August 6, 2023 Derek Jones No comments

The number of Function points, FP, contained in the implementation of a software system are counted by following a specified counting process. The number of FP counted for a project is mapped to a cost estimate by multiplying the number of FP by the predetermined cost value of one FP; the predetermined value is based on cost data from similar previous projects within the company. The FP process is so popular as a unit of cost estimation that there are six different ISO standards specifying six different Function point measurement processes.

TL;DR: Estimated cost is not as accurate as traditional time based estimating, although the estimation process may produce consistent FP counts.

The FP certification schemes run by various organizations require applicants to pass exams that check they are consistently following the specified processes to produce consistent FP counts, i.e., that certified practitioners give very similar answers for the same implementation problem. Experiments where subjects used different counting processes to count FP for the same task, have found what looks like a linear relationship between various pairs of FP counting processes.

Having certified FP employees/consultants produce similar counts is all well and good, but what management actually wants is a close correspondence between estimated and actual costs. What does the available data show with regard to FP cost estimation accuracy?

I know of two FP/Cost datasets, one containing 149 points from one company (actual costs have been normalised), and the other 492 points from three companies (actual costs in Euros; FP used is IFPUG); this dataset also includes additional context information and is used in this post’s analysis.

What is the relationship between an estimate based on FP and actual cost? The plot below show FP against actual cost, the red line is the fitted regression equation $Actualcost approx FP^{0.8}$ , the grey line shows Actualcost=2500*FP (code+data):

Actual project cost against counted FP, along with regression line, aggregated over all organizations.

The power law exponent, 0.8, is slightly smaller than the 0.85 value found when fitting time estimates to actual times.

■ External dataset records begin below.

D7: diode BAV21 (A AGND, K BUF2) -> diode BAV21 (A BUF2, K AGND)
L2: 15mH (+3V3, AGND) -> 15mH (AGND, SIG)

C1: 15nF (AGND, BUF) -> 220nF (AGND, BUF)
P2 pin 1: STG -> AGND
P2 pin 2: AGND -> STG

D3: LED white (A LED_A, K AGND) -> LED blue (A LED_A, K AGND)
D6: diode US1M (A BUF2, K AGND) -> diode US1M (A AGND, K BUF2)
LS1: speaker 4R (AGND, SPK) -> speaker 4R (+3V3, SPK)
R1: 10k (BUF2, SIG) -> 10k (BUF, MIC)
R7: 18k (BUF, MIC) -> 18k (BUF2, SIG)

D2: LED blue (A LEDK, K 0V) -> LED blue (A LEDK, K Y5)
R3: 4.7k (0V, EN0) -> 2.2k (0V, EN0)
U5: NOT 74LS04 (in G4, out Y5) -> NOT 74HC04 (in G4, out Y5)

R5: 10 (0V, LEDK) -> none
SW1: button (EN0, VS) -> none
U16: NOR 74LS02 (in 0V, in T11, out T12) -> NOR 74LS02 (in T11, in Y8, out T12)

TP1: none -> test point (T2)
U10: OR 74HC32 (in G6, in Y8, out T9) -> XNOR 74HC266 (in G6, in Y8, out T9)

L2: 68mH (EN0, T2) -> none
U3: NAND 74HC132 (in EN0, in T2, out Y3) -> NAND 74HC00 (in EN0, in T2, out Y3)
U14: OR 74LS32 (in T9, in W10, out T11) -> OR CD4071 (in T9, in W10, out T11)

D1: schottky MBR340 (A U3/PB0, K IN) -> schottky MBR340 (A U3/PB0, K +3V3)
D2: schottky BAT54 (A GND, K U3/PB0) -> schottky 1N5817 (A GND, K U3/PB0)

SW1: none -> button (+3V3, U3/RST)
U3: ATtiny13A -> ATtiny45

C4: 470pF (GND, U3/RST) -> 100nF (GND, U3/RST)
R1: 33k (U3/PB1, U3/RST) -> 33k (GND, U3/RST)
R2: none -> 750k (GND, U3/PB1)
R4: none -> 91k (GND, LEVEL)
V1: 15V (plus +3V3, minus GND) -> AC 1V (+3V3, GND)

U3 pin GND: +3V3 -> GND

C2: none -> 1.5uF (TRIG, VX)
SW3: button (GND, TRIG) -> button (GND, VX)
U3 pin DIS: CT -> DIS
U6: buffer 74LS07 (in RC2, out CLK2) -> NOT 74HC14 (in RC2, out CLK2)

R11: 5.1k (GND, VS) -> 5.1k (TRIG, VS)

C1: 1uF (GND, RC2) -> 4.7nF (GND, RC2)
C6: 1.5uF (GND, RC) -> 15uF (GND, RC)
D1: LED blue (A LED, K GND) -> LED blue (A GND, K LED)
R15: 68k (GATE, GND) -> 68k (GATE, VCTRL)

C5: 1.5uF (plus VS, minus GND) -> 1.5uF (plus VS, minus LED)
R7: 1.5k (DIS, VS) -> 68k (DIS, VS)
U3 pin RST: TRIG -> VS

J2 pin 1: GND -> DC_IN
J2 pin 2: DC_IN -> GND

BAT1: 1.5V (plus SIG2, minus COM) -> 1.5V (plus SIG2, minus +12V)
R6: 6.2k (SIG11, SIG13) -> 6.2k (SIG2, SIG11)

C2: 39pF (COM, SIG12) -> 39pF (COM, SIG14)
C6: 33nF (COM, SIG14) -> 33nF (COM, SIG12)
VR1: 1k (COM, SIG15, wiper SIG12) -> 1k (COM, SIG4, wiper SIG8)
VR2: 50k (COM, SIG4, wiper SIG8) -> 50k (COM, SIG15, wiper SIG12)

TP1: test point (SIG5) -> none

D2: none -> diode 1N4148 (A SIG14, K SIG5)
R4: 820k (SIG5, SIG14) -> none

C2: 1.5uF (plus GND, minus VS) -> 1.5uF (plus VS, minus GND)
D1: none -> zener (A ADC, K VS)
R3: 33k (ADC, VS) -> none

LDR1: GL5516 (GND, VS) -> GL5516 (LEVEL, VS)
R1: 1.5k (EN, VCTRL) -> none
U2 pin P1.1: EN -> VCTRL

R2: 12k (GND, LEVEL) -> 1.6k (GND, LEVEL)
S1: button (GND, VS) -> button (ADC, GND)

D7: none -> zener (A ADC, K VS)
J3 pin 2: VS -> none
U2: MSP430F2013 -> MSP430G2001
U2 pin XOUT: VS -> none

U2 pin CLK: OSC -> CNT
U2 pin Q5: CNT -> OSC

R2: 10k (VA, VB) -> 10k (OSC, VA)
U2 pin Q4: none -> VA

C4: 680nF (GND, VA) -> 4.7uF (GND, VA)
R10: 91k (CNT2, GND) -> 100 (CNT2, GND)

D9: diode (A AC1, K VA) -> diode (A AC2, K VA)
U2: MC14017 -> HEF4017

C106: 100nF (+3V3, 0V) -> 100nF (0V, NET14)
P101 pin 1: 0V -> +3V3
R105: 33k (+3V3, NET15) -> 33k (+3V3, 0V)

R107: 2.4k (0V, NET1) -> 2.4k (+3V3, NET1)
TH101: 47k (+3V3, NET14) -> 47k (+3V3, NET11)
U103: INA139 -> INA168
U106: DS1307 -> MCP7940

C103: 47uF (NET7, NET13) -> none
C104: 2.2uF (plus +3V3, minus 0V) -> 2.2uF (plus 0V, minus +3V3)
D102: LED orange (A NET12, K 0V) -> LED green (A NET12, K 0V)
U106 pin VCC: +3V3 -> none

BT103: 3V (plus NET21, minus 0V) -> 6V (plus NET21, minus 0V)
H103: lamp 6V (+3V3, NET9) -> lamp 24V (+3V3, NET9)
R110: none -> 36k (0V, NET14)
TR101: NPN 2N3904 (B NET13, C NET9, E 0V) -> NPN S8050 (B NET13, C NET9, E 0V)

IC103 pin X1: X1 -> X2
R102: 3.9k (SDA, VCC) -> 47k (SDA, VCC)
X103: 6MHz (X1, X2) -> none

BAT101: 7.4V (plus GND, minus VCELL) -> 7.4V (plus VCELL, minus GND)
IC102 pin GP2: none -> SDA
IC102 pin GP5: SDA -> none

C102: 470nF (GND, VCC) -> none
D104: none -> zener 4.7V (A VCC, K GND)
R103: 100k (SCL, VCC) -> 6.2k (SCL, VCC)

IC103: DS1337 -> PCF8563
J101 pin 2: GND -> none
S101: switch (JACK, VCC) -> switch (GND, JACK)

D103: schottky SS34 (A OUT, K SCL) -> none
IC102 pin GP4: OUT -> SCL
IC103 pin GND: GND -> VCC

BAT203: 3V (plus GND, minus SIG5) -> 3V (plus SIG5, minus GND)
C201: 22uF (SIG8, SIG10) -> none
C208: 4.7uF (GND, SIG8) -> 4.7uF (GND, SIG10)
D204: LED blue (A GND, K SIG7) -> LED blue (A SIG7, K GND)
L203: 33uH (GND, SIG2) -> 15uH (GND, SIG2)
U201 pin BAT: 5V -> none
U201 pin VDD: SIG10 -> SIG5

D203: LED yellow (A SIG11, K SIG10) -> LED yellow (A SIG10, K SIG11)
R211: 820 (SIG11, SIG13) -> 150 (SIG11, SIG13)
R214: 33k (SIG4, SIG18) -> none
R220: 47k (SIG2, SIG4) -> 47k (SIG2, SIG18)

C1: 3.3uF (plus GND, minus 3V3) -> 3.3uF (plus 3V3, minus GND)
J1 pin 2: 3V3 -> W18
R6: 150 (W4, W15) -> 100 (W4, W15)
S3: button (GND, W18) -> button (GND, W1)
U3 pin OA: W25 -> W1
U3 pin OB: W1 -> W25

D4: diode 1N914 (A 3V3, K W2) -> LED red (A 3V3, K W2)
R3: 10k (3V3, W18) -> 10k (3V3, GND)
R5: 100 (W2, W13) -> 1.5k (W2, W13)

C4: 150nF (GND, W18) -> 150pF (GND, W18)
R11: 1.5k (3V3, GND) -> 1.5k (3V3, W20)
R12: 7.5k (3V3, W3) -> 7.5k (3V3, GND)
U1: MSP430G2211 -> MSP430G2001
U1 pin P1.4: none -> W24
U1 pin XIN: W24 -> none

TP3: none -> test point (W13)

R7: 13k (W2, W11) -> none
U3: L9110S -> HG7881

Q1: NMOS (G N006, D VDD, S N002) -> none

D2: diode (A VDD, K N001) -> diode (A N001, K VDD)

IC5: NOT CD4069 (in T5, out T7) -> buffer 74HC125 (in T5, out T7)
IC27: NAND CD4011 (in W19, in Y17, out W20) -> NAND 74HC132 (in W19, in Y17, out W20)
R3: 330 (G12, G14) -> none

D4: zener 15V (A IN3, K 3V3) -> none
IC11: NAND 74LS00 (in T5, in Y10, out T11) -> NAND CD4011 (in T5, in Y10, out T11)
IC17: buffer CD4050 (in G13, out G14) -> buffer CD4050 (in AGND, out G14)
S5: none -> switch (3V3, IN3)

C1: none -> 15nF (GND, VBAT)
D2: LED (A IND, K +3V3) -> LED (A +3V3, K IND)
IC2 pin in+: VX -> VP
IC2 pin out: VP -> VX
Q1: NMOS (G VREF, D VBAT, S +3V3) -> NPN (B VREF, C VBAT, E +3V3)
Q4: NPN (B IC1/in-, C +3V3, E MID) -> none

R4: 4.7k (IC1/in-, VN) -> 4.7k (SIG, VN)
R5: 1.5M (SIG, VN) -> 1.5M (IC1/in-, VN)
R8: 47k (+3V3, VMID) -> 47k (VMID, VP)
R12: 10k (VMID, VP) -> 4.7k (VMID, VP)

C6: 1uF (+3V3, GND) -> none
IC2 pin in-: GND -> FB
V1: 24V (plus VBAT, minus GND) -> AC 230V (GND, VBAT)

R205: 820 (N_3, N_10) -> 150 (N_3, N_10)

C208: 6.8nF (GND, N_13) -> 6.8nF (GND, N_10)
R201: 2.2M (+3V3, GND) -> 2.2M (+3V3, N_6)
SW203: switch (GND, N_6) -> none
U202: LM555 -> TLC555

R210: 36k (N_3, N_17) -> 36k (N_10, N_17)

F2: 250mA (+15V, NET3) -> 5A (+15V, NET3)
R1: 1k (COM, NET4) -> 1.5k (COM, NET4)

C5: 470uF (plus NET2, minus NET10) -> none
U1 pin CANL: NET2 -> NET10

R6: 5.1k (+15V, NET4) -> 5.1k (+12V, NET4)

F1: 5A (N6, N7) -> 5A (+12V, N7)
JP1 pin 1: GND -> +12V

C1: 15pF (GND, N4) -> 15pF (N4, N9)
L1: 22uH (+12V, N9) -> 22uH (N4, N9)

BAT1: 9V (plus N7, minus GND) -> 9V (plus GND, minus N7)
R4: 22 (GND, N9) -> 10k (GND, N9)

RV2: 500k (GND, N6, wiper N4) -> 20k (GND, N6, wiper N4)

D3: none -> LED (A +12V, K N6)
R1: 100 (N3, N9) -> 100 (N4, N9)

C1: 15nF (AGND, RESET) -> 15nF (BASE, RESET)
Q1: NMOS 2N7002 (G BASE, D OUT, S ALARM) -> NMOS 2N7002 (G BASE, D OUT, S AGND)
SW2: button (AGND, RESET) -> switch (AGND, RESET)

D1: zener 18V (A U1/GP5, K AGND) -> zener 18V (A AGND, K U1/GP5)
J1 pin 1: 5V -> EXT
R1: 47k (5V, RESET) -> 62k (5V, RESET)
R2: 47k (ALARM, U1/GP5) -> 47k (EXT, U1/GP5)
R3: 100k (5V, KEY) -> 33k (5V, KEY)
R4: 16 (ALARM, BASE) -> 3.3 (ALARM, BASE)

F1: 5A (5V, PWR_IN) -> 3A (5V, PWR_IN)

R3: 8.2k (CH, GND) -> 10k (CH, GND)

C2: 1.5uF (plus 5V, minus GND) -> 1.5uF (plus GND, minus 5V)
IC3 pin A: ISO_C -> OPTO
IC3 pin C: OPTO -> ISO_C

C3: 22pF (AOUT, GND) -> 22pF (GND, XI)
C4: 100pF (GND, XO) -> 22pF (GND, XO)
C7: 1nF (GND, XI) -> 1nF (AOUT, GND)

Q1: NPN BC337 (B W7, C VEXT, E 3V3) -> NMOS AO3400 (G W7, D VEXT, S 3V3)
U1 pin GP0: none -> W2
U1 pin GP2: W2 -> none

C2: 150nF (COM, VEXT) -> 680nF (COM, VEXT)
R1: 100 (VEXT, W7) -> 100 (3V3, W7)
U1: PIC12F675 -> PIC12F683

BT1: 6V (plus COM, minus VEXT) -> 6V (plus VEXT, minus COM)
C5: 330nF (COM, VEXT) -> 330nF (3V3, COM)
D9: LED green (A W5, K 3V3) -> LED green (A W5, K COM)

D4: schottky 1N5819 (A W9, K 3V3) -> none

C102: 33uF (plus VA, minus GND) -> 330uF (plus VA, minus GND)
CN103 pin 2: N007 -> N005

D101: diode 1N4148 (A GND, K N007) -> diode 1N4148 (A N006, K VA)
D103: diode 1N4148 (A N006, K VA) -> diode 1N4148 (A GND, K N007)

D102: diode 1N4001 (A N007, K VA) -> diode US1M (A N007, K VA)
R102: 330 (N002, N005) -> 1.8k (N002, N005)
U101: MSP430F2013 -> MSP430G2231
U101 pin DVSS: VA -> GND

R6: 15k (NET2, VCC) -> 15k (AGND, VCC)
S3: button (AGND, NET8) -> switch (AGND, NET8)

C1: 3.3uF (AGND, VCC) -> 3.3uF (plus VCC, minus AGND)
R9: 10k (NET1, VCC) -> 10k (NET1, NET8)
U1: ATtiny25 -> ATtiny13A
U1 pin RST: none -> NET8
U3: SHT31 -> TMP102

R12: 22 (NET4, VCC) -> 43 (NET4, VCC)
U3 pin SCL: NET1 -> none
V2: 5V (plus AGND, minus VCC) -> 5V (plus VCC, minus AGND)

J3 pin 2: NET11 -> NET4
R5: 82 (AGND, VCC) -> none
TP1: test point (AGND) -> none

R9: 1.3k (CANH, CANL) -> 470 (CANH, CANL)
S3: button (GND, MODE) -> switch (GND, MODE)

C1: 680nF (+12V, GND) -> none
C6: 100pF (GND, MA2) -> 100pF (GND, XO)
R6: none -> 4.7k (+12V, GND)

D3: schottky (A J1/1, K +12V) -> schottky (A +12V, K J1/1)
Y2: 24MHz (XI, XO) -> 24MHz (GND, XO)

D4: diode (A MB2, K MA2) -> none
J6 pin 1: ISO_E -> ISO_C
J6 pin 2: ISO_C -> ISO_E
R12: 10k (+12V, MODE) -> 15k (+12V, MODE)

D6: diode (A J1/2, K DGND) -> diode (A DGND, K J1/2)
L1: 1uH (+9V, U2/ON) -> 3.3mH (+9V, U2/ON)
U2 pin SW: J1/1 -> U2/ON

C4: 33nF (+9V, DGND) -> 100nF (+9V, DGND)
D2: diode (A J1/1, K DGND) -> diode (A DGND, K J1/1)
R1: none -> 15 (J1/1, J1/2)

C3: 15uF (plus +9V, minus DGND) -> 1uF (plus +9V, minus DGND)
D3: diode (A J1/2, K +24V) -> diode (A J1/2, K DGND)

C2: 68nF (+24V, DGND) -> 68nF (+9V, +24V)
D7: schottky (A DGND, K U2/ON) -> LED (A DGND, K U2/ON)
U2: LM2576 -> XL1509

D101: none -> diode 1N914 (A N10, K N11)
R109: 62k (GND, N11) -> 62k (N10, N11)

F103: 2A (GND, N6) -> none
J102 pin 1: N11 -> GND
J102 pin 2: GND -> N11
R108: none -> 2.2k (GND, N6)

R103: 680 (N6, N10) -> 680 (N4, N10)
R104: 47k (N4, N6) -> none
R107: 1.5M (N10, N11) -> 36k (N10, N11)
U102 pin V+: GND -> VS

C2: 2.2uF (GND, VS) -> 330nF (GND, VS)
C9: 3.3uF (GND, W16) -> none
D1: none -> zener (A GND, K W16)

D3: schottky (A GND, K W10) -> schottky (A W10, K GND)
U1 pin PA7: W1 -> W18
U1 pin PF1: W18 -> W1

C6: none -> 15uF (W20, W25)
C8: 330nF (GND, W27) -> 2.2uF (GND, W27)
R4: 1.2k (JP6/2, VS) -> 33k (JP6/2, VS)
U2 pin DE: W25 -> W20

The dataset includes information specifying: anonymous organization ID, development method (78.5% plan driven and 21.5% Scrum), business domain (e.g., Call center, Mortgages, Front office), and various 0/1 flags each denoting a particular characteristic.

Including this information in a regression model finds that some of them have an impact on the FP to actual cost mapping. This is not surprising, since the FP/cost mapping is intended to be based on similar previous projects. The fitted model has the form:

$Cost approx OrgID*DevMethod*BusDomain*{Flag_i}*FP^{0.8}$

where: OrgID , DevMethod , BusDomain , and ${Flag_i}$ are constants for the corresponding items from the fitted regression model.

The fitted value for the scrum the development method is 0.8 , and 1.0 for plan based (i.e., waterfall), i.e., Agile FP are cheaper than Waterfall FP. The idea of using both FP and scrum had not crossed my mind. Estimating via FP requires a detailed breakdown of the work to be done, while scrum is a process that discovers the work to be done. Perhaps a scrum like methodology was used to implement the detailed breakdown used to count FPs. The apparent lower cost of scrum FPs could just be a result of discovering that some planned functionality was not required.

How accurate were the FP estimates?

It is not possible to answer this question between we don’t know the cost assigned to one FP; in the above plot, the grey lines shows actualCost=2500*FP .

We can calculate an estimate accuracy relative to the fitted model (the red line above). The mapping from FP to cost can vary between organizations, and the following analysis is based on the data for each distinct organization. The plot below shows the points, and associated fitted regression line, for the three organizations (code+data):

Actual project cost against counted FP, along with fitted regression line, separated by organization.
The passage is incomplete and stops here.